La costa del Cilento si conferma un’area strategica per la riproduzione della tartaruga marina. Nel comune di Montecorice, precisamente a Baia Arena, è stato individuato il secondo nido della stagione di Caretta caretta. Il ritrovamento è avvenuto nell’ambito del progetto Turtlenest, un’iniziativa che prevede il monitoraggio costante degli arenili per tutelare questa specie protetta.
Rispetto alla scorsa stagione riproduttiva, in cui si era dovuto attendere il mese di luglio per registrare la seconda nidificazione, quest’anno l’evento è avvenuto in anticipo, evidenziando un trend positivo per la biodiversità locale.

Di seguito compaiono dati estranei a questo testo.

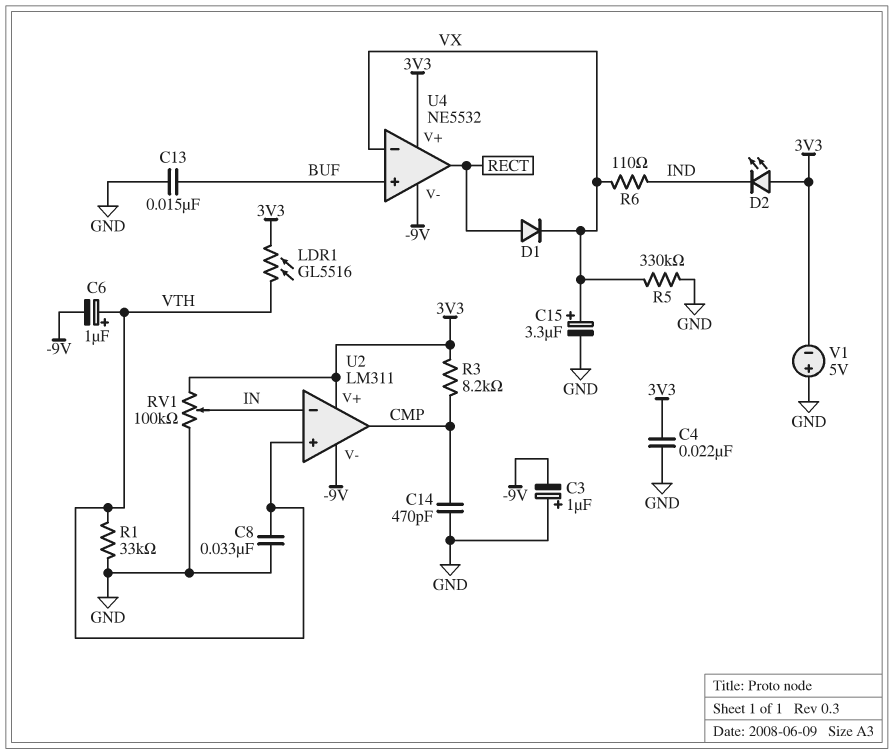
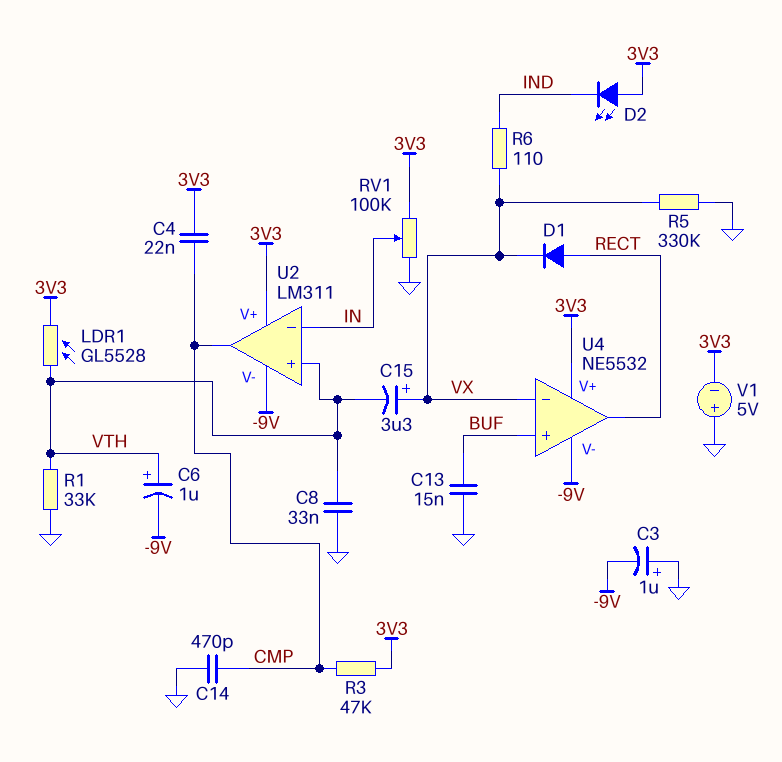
C4: 22nF (3V3, GND) -> 22nF (3V3, CMP)
C15: 3.3uF (plus VX, minus GND) -> 3.3uF (plus VX, minus VTH)
LDR1: GL5516 (3V3, VTH) -> GL5528 (3V3, VTH)
R3: 8.2k (3V3, CMP) -> 47k (3V3, CMP)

Il monitoraggio sul territorio e la scoperta
La scoperta del nido è il risultato diretto del lavoro di pattugliamento quotidiano svolto sul litorale cilentano. A individuare le tracce è stata Daniela Guariglia, referente locale del progetto Turtlenest, che opera in stretta collaborazione con un gruppo di volontari impegnati ogni giorno nell’ispezione delle spiagge alla ricerca di segnali che indichino la presenza di uova.
Protocolli di sicurezza e tutela scientifica
Subito dopo il rinvenimento, l’area circostante il nido è stata messa in sicurezza per proteggere la covata da calpestio o potenziali minacce esterne. I volontari garantiranno una sorveglianza costante fino al momento della schiusa per assicurare che i neonati possano raggiungere il mare in condizioni di totale sicurezza.
Come stabilito dalle linee guida e dai protocolli operativi, la segnalazione è stata inoltrata alla Stazione Zoologica Anton Dohrn di Napoli. L’istituto rappresenta l’autorità scientifica di riferimento per le attività di studio, gestione e salvaguardia delle tartarughe marine sul territorio.
Il ruolo del Cilento nella biodiversità marina
Il progressivo aumento dei nidi di Caretta caretta lungo il litorale cilentano negli ultimi anni testimonia l’efficacia delle azioni di tutela ambientale. Il fenomeno è supportato dalla sinergia tra la comunità scientifica, le istituzioni locali e le reti di volontariato, il cui lavoro congiunto permette di preservare la delicatezza degli ecosistemi costieri e favorire la ricolonizzazione da parte della specie.